September 30th, 2009

Facebook is the new king of social networking. But the site is stuck with an old business model that prevents it from cashing in on the increasing affluence of its users and the monopoly it has over their attention. Simply put, Facebook should charge.

A recent study by Nielsen Claritas indicates that the top third of lifestyle segments measured by the researcher relative to income were 25% more likely to use Facebook than the bottom third. Meanwhile, less-wealthy segments were 37% more likely to use MySpace.

MySpace popularized the concept of online social networking, and had relative success handing out free accounts and plastering them with ads. But this model does not appear to be sustainable; the unit of News Corp. which contains MySpace lost $363 million in the year ending June 30, and a rotating executive team is evidence that the business is attempting a turnaround. The youth and lack of spending power amongst its users is at least partly to blame for MySpace's decline -- so too is the downturn in online ad spending.

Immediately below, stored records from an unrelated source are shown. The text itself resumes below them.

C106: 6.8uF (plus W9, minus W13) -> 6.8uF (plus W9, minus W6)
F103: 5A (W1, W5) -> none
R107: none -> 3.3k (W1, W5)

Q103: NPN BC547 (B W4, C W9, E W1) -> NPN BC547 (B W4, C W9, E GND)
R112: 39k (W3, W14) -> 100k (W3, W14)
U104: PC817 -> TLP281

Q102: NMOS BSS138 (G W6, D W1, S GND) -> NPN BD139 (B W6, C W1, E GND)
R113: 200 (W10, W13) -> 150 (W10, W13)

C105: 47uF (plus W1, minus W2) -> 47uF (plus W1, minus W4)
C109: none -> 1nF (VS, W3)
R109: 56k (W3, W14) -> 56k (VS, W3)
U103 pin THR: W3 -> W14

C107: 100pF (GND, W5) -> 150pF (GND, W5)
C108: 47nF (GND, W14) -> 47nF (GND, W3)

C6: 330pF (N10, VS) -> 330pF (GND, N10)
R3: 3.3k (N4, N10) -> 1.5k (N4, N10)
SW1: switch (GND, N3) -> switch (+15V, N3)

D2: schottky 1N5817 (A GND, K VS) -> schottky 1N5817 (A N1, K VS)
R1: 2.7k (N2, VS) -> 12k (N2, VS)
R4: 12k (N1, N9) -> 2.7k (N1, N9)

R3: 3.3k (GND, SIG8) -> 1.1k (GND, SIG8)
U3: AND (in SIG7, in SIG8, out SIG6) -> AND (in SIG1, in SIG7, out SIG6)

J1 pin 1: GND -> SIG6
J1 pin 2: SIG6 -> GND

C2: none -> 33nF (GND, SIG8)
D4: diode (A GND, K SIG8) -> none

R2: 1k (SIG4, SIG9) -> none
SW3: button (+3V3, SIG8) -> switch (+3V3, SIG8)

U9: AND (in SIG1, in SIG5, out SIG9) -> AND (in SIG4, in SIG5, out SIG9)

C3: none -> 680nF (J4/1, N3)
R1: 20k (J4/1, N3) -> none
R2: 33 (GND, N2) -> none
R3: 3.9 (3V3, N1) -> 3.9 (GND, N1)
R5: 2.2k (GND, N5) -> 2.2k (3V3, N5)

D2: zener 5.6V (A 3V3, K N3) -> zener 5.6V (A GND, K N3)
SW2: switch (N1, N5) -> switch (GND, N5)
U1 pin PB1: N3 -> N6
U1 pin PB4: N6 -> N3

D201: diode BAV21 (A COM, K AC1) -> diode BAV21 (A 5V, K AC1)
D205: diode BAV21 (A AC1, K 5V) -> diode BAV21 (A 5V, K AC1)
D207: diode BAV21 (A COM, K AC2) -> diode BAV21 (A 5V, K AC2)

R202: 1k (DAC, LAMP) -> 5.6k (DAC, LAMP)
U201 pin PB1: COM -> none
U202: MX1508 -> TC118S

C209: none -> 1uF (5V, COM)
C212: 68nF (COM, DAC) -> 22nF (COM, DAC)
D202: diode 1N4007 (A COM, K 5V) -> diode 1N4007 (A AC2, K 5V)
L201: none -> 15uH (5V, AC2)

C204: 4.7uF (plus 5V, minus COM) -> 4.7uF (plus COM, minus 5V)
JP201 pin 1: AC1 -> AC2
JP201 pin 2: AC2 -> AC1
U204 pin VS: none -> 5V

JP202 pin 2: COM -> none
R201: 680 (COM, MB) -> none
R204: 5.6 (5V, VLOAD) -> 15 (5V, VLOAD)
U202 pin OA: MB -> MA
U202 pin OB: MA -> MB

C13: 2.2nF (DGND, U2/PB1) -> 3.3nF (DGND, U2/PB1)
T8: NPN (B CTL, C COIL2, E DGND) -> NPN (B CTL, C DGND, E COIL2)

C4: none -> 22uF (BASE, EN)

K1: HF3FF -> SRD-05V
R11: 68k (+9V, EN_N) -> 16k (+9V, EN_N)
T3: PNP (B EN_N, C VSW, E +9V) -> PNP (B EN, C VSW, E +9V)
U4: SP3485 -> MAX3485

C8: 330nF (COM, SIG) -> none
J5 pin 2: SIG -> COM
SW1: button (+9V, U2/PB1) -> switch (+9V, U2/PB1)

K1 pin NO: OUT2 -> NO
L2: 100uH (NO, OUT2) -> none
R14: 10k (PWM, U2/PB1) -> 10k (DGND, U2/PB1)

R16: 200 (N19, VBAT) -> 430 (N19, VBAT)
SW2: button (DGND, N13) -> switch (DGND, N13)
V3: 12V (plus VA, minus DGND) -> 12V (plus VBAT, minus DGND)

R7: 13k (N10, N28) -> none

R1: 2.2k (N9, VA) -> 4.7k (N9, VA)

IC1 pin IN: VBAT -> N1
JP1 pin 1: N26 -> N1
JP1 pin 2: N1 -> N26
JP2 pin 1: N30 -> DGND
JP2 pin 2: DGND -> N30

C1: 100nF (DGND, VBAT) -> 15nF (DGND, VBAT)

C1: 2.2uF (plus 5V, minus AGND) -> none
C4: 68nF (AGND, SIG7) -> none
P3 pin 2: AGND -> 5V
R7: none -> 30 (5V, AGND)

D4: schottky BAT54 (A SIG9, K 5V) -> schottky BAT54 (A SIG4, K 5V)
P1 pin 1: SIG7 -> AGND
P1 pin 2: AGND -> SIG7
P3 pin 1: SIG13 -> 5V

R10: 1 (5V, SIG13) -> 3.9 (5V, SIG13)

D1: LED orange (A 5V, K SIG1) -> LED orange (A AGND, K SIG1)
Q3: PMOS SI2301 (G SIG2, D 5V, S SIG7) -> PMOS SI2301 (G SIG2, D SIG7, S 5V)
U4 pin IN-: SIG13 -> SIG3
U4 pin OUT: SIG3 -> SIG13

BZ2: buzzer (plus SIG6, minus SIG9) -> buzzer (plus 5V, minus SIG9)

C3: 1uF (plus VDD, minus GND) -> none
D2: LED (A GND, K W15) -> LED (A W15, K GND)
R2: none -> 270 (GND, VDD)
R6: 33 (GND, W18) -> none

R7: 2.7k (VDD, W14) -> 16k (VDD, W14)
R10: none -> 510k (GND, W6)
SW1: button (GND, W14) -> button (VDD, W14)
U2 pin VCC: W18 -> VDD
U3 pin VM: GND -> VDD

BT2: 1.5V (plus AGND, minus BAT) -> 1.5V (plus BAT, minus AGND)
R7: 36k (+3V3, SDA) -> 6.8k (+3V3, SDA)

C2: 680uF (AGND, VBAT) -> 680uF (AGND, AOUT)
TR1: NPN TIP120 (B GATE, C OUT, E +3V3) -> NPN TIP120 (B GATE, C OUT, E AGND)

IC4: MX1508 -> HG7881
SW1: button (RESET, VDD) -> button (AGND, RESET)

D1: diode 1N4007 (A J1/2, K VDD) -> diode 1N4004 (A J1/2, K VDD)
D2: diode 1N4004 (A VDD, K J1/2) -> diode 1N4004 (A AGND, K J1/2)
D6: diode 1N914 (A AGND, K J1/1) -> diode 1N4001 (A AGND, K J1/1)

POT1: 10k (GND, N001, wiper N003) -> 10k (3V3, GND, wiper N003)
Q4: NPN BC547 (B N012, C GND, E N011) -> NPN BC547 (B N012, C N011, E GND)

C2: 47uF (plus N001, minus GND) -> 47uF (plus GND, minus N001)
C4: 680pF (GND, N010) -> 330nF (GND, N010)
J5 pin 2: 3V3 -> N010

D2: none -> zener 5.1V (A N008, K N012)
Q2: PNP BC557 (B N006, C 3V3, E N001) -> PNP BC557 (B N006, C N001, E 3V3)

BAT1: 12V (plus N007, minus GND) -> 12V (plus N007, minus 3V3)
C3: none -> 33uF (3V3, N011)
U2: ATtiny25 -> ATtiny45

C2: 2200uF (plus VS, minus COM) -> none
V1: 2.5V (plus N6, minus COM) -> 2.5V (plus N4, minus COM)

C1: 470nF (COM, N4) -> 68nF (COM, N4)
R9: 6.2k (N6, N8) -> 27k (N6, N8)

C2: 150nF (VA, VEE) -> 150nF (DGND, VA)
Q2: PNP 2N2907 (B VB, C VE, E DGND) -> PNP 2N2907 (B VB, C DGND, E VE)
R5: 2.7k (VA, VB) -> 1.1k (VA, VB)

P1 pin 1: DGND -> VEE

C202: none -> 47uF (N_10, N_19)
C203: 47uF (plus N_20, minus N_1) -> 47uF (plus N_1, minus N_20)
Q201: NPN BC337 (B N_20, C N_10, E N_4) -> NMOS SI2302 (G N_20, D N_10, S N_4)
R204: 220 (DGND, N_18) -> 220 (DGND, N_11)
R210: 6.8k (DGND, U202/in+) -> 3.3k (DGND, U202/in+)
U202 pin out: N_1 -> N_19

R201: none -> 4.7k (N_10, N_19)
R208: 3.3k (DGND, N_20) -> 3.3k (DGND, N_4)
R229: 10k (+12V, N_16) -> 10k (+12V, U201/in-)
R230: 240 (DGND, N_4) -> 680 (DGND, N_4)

An international love affair with Facebook is also a culprit. Not only has the site -- started in a Harvard dorm room in 2004 -- won over many younger users of MySpace, it's introduced social networking to people in their 20s, 30s, 40s, and older. As the Nielsen Claritas study hints, these users have jobs and bank accounts, and might be willing to shell out a few bucks a month for what is becoming an increasingly valuable communication tool in their lives.